Pair programming is an increasingly popular collaboration paradigm that has been shown to be an effective tool in Computer Science education as measured by positive influence on grades, class performance, confidence, productivity, and motivation to stay [6], especially for women [19, 24]. In pair programming, two partners work closely together to solve a programming task. As such, their ability to engage with each other is key. However, these interactions are influenced by implicit gender bias [12, 18], such as assuming women are less technically competent [18]. This is a widely observed phenomenon even in highly–structured settings [6, 13]. Social sciences research indicates that one’s behavior of an individual is affected by the behavior of their peers [8]. Therefore, implicit gender bias based on perception of peers may have effects on one’s behavior, potentially influencing pair programming experience.
In this work, in a non–colocated (i.e. remote) environment in which the gender of the peers cannot be directly observed, our goal is to explore whether Software Engineering students change their behavior when the perceived gender of their remote pair programming partners changes from man to woman or vice versa. Note that, while we recognize that many students may identify as neither men nor women, our initial exploration focuses primarily on interactions between students who identify as one of these, so that we can better align our findings with the existing literature on implicit gender bias. The potential biases in interactions involving gender-fluid, non-gender-conforming, or nonbinary students is a rich and complex topic deserving its own subsequent study.

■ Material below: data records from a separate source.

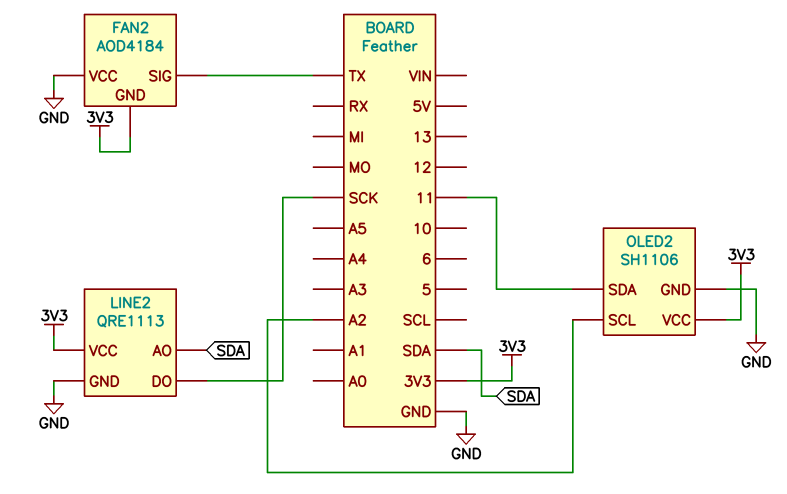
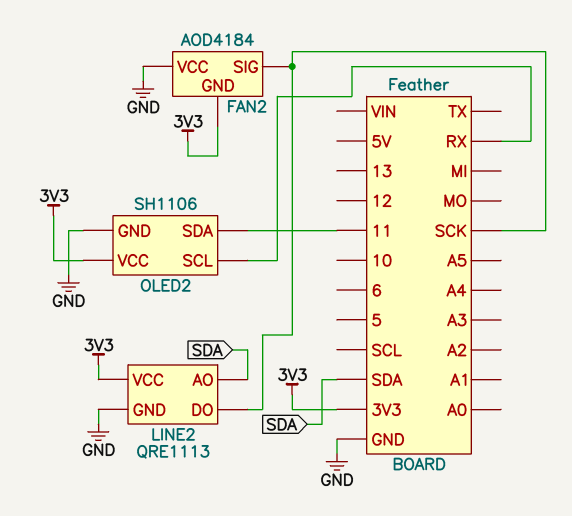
FAN2 pin SIG: TX -> SCK
OLED2 pin SCL: A2 -> RX

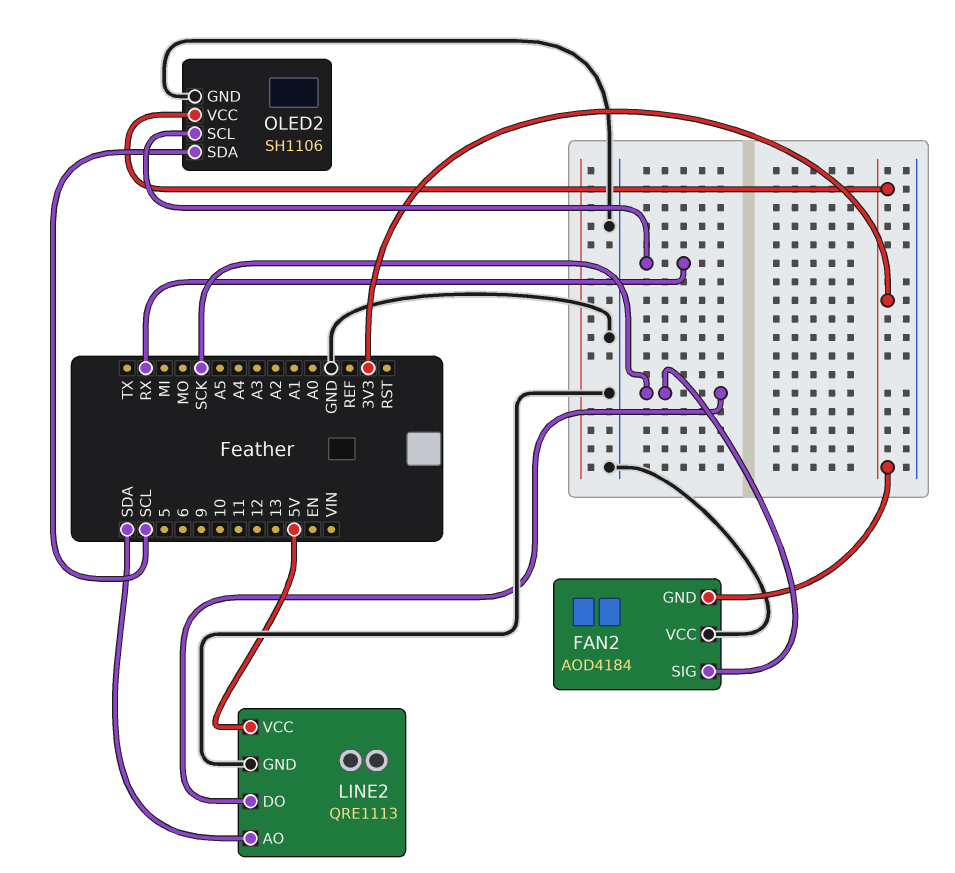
LINE2 pin VCC: 3V3 -> 5V
OLED2 pin SDA: 11 -> SCL

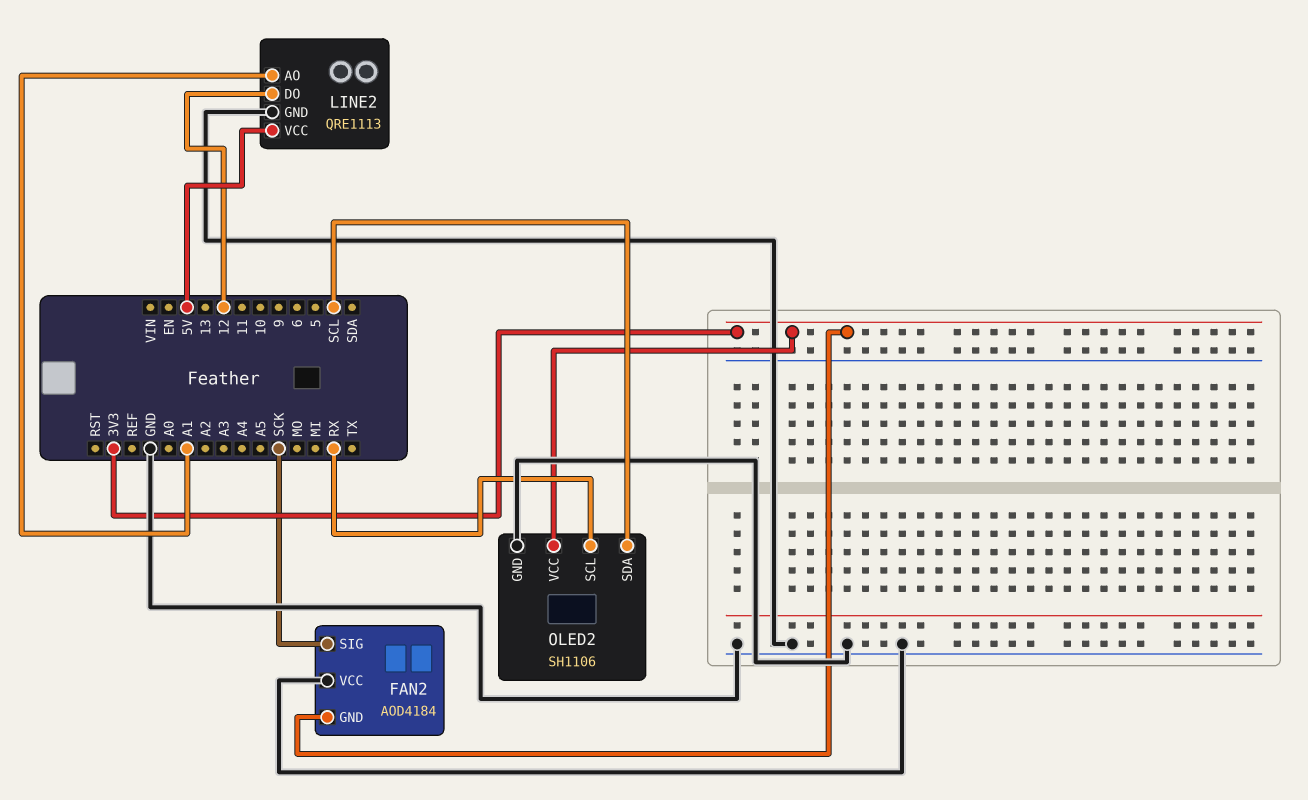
LINE2 pin AO: SDA -> A1
LINE2 pin DO: SCK -> 12

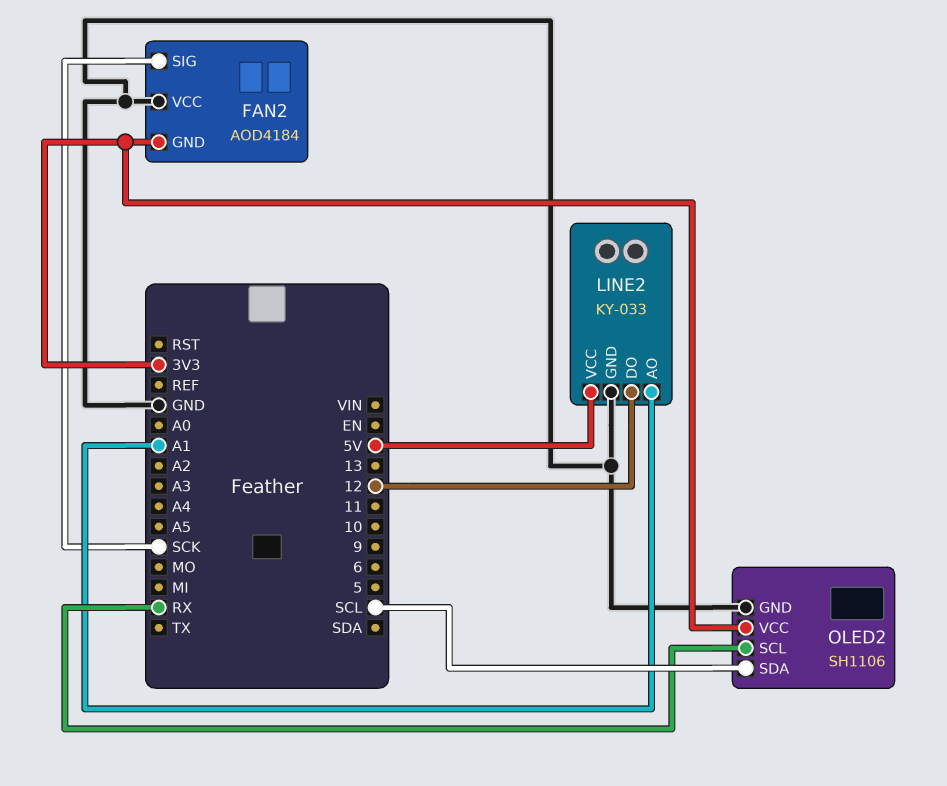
LINE2: QRE1113 -> KY-033

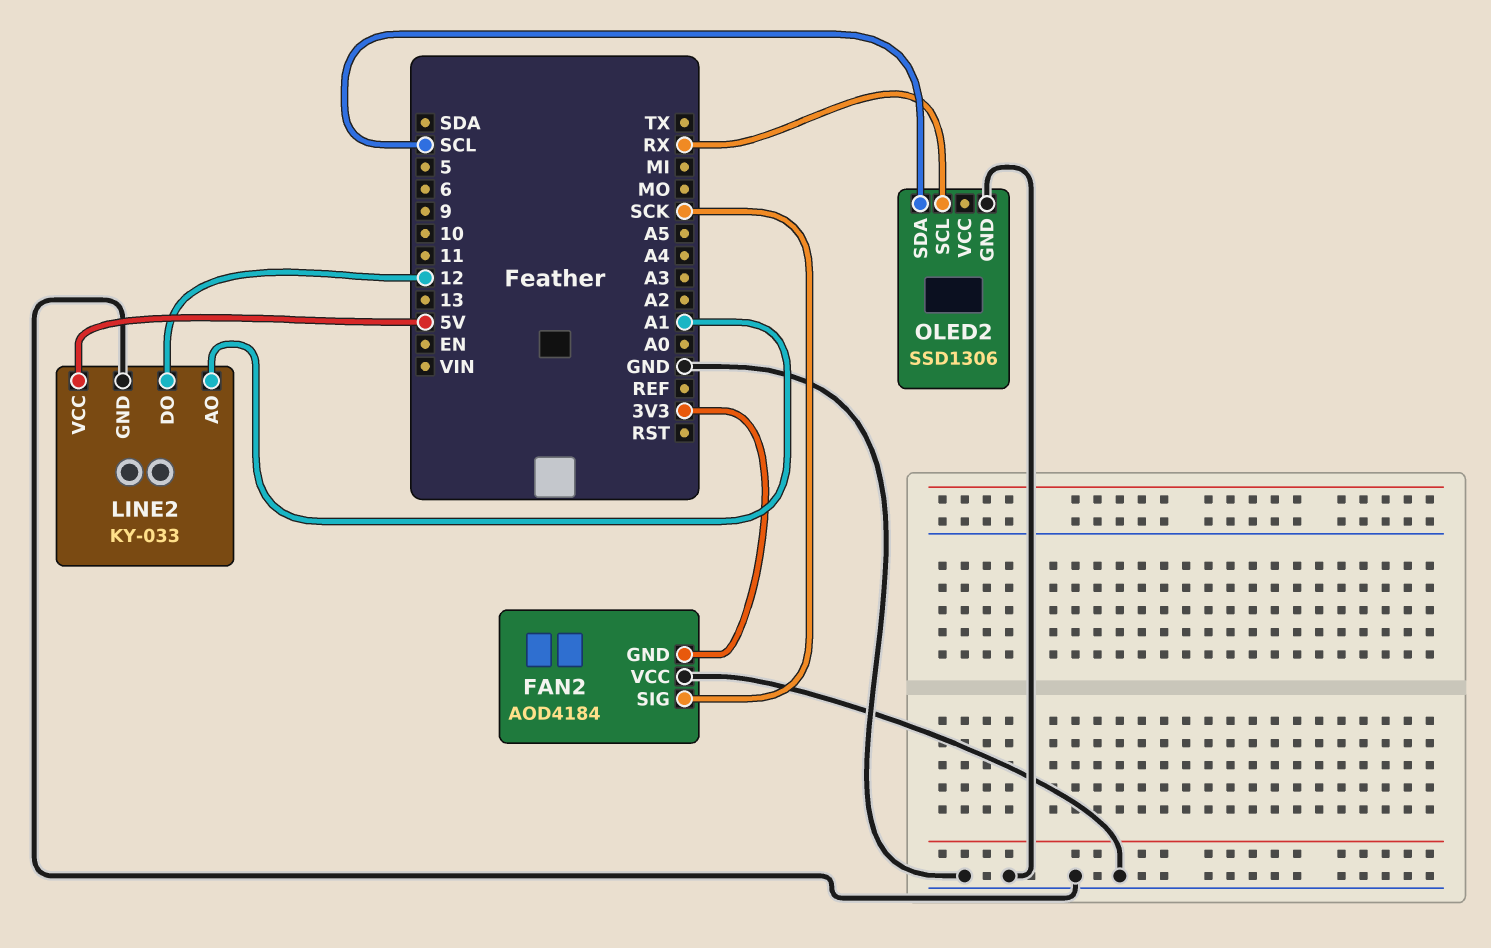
OLED2: SH1106 -> SSD1306
OLED2 pin VCC: 3V3 -> none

To achieve our goal, we plan to search for differences not only in the perceived productivity of pair programming compared to solo programming, the partner’s perceived technical competency compared to their own, and the partners’ perceived skill level, but also in the interaction behavior, i.e. the frequency of source code additions, deletions, validations, etc., and the type and relative frequency of dialog messages used for collaborative behavior.
To get early feedback on the infrastructure supporting our proposal, we ran two pilot studies, one at each university, with a limited number of students, where we could check the comprehensibility of the questionnaires used to gather subjective data, the applicability of the message tagging (described in Section 2), and the capabilities of the twincode platform, which is briefly described below.